I got to the theater. I talked to some friends. They also were having rough days. We hugged. I went downstairs. I decided to engage in some generous mischief, the results of which I believe have not come to fruition. I let another friend know about the generous mischief, and she played at (?) being jealous because she herself wasn’t the target of such mischief. I did my best to make it up to her. I had emotionally papier-mached these layers of fun and play over my extremely raw heart.

*******

Class started. We did warm-ups. They were fun. But I was feeling twitchy. And then we got to the meat of class, which involved doing AN EXERCISE.

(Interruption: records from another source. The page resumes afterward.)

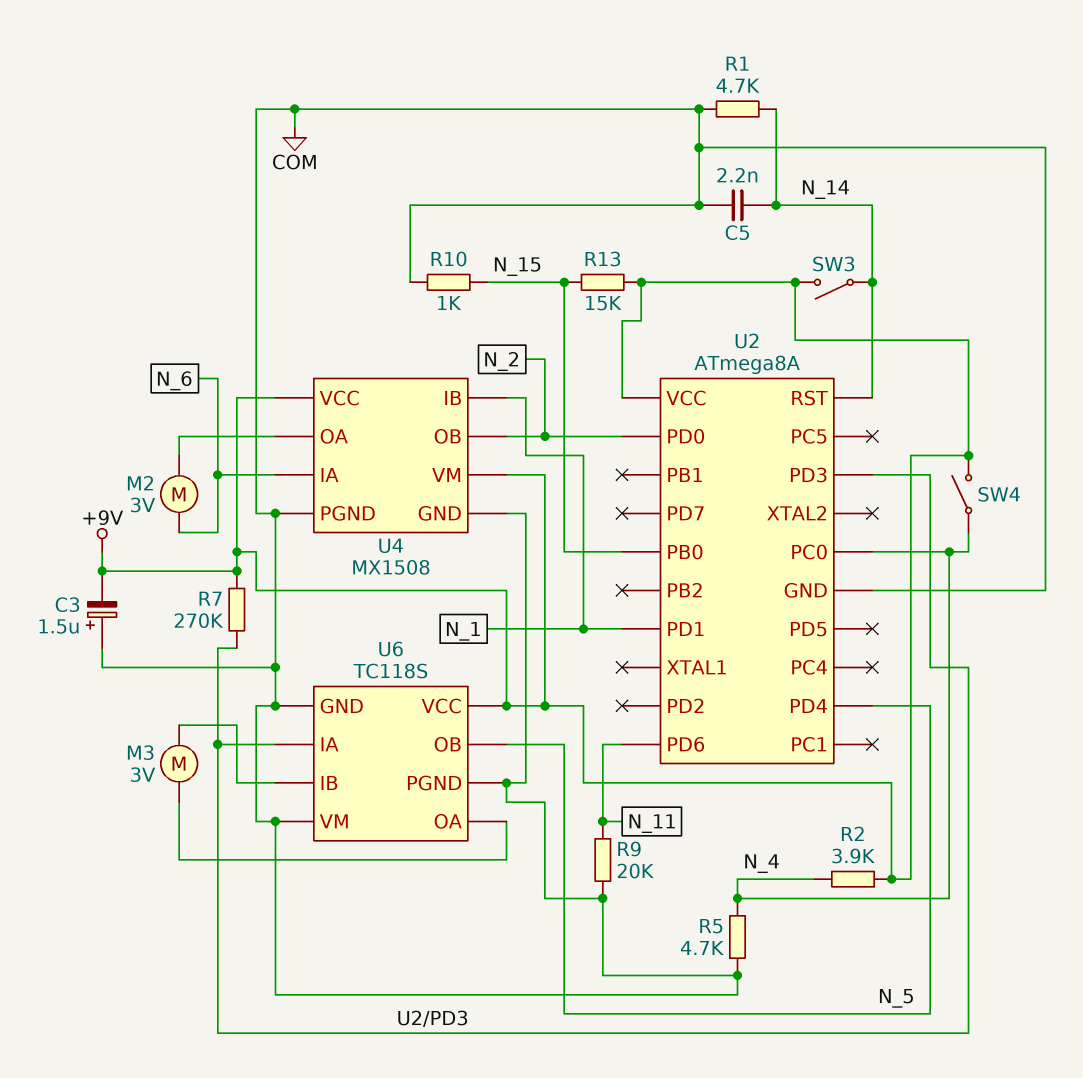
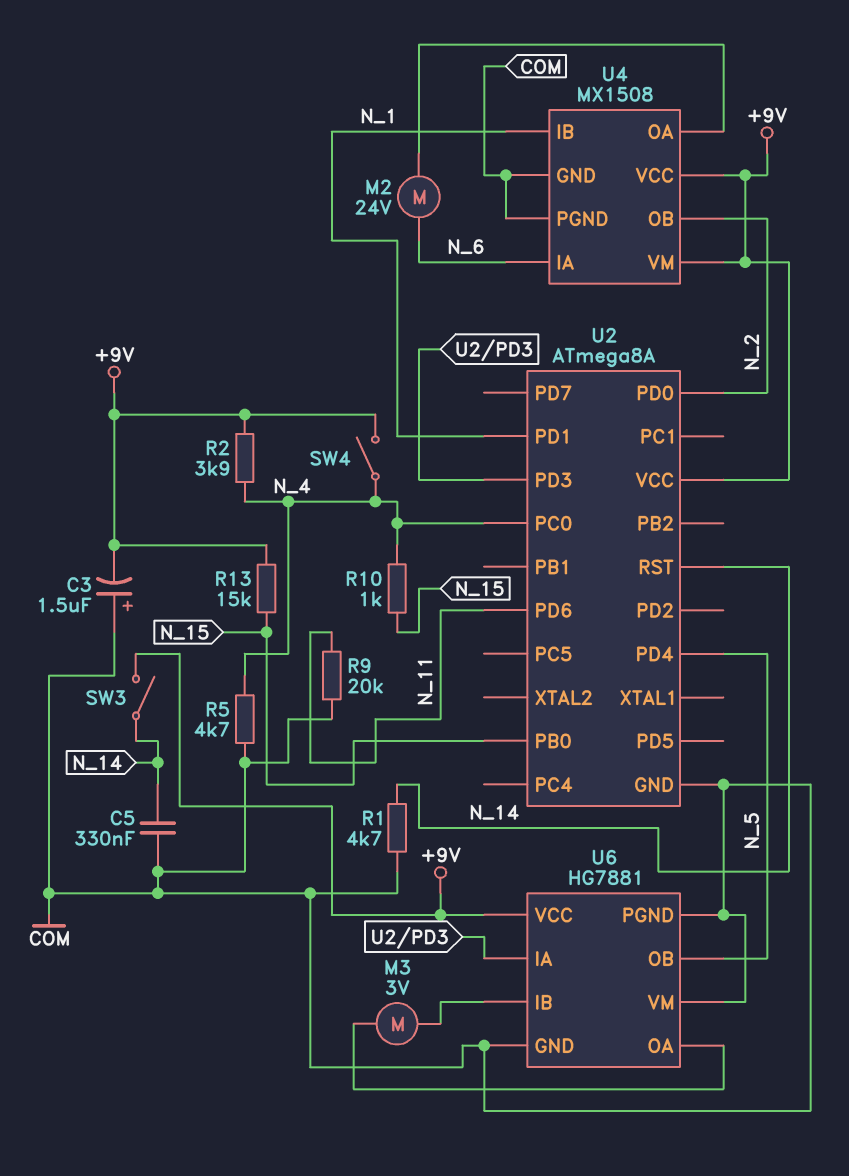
C5: 2.2nF (COM, N_14) -> 330nF (COM, N_14)
M2: motor 3V (N_6, U4/OA) -> motor 24V (N_6, U4/OA)
R7: 270k (+9V, U2/PD3) -> none
R10: 1k (COM, N_15) -> 1k (N_4, N_15)
U6: TC118S -> HG7881

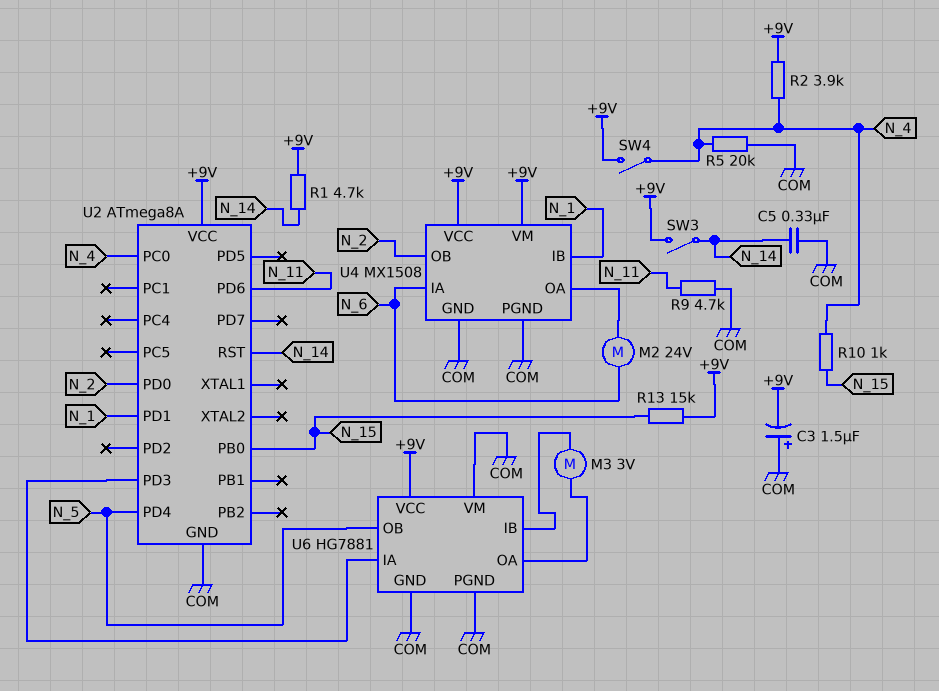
R1: 4.7k (COM, N_14) -> 4.7k (+9V, N_14)
R5: 4.7k (COM, N_4) -> 20k (COM, N_4)
R9: 20k (COM, N_11) -> 4.7k (COM, N_11)

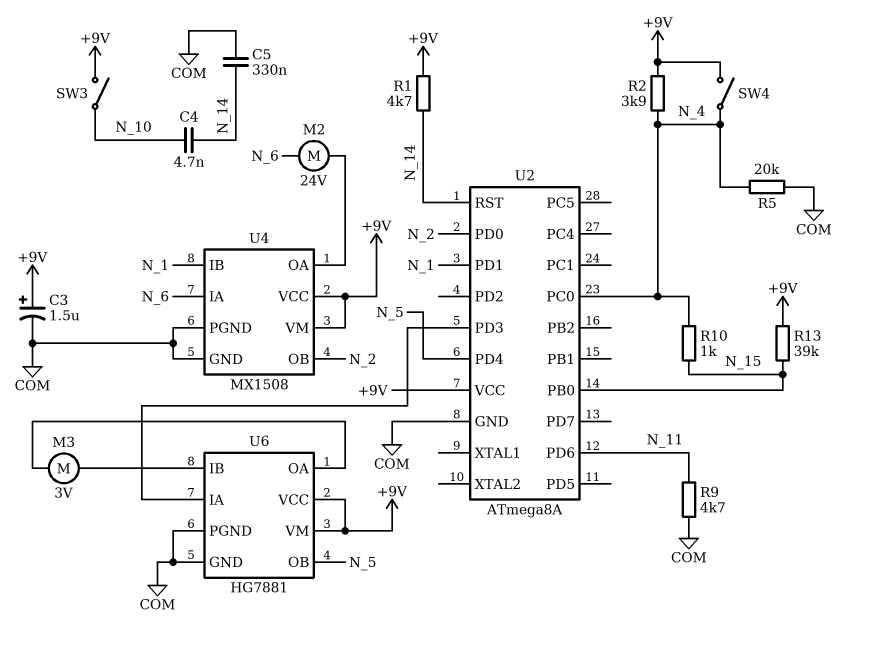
C3: 1.5uF (plus COM, minus +9V) -> 1.5uF (plus +9V, minus COM)
C4: none -> 4.7nF (N_10, N_14)
R13: 15k (+9V, N_15) -> 39k (+9V, N_15)
SW3: switch (+9V, N_14) -> switch (+9V, N_10)
U6 pin VM: COM -> +9V

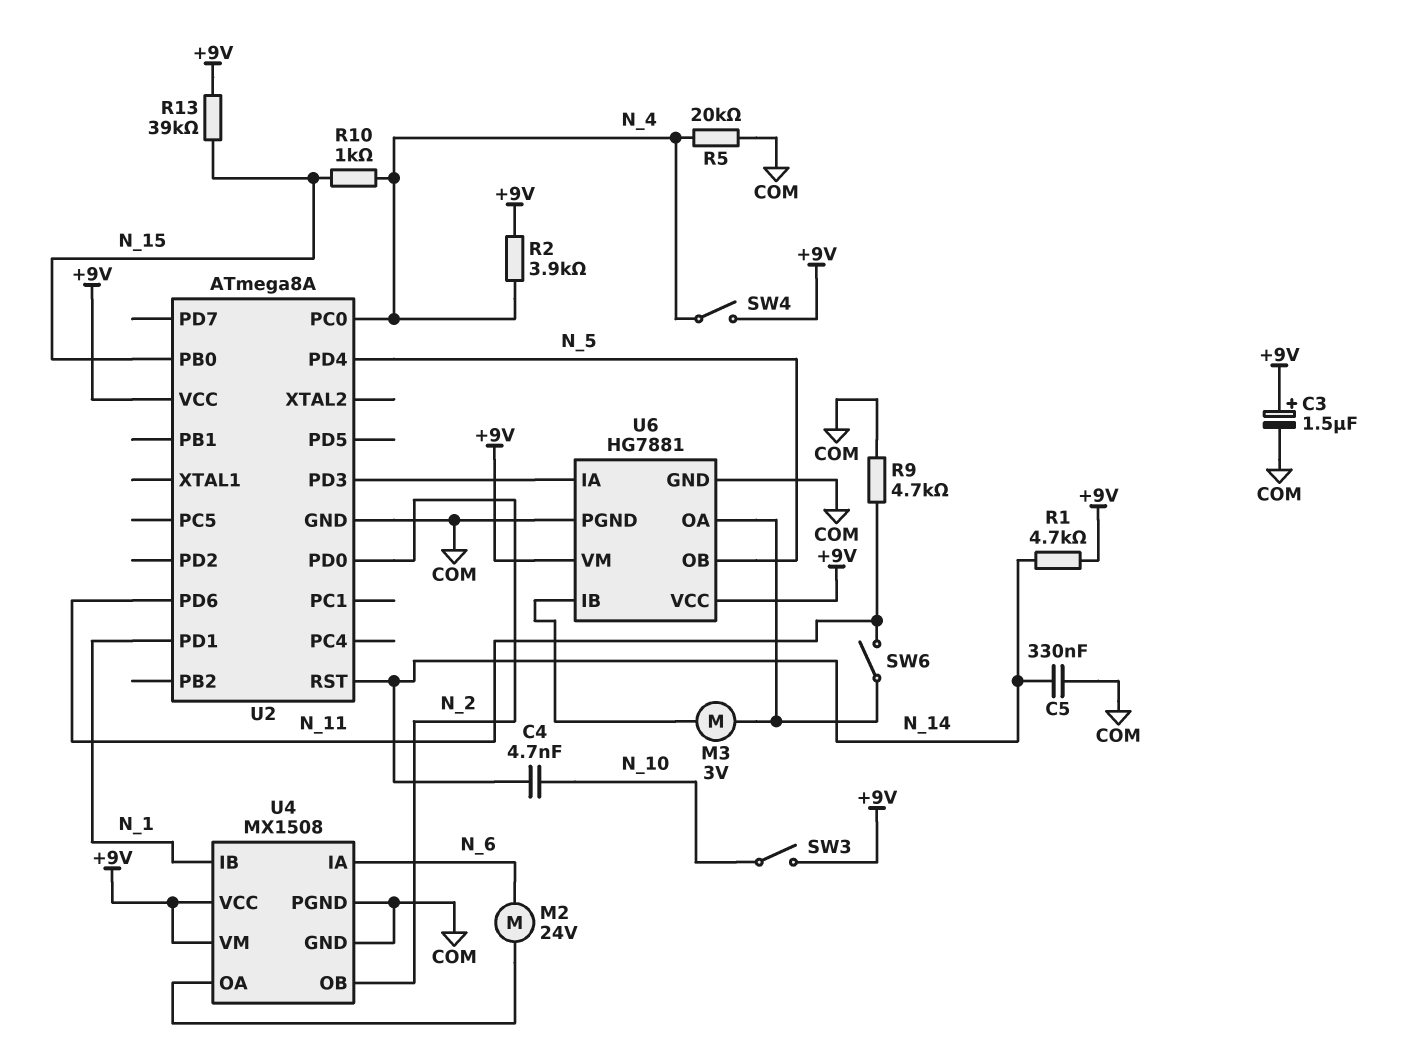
SW6: none -> switch (N_11, U6/OA)

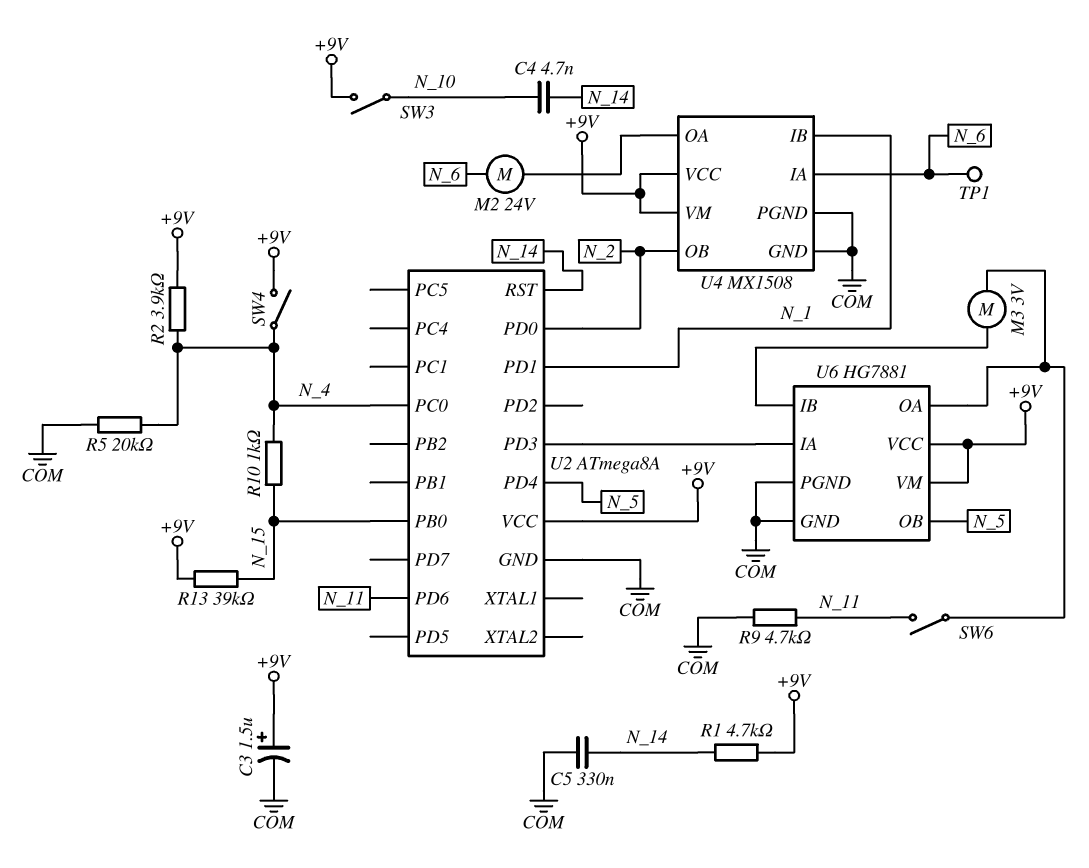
TP1: none -> test point (N_6)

The thing about exercises is that they are meant to give you specific skills. To achieve this end, they are rigidly structured and intensely focused, and the scenes that come out of them do not and are not designed to resemble what you would want to see on stage, necessarily. So all of the things I’ve been thinking about lately, which are techniques for building strong scenes, actually got in my way here.

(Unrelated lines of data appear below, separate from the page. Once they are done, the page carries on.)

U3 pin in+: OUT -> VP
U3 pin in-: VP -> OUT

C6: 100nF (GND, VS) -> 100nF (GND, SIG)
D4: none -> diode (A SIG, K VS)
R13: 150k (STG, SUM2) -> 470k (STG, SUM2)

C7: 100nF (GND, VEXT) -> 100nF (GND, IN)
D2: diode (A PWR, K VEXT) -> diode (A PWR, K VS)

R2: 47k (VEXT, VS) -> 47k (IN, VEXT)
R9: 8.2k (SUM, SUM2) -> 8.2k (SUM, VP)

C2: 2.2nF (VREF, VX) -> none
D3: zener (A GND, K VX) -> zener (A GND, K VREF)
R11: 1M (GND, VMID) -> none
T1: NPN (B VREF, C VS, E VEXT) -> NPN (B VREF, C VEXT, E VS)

Add to that, I got psyched out by the suggestion. The suggestion was “opera singer,” and I was keenly aware of myself as a singer and of the three people in the room who know I’m a singer, of their knowing I’m a singer and making the connection with the suggestion. I got thoroughly stuck in my head, working so hard to THINK through the ramifications of the suggestion with respect to this particular exercise and my own knowledge of opera singers.

My scene partner and I did two scenes. I’m not going to go into detail, but both scenes felt like a struggle. I felt so strongly that I had hung my partner out to dry because of being so up in my head. I felt that, not only had I struggled with the whole point of the exercise, but I had failed to do the two things I think are the foundation of the best scenes: trust and love my partner, even if I didn’t know him that well. 

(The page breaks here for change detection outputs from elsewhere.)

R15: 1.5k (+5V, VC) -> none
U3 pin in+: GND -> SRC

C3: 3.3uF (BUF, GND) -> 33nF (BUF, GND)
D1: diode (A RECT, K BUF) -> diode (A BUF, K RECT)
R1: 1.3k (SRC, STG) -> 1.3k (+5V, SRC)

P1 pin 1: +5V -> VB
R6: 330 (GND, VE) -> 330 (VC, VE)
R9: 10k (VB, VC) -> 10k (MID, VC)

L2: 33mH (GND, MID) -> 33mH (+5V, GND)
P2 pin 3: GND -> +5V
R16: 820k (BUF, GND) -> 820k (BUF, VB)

We got notes. It was hard.

I spent other people’s scenes running through all the things I could have done, what I should have done, and more generally beating myself up over those two scenes. I probably would have learned a lot more by paying attention to other people’s scenes. 

*******

We got up in larger groups to do the exercise again. I ended up with the same scene partner. I told myself this time I was going to go out. I was going to have a strong, positive initiation. I was going to fix the night. (You still know where this is going, don’t you?)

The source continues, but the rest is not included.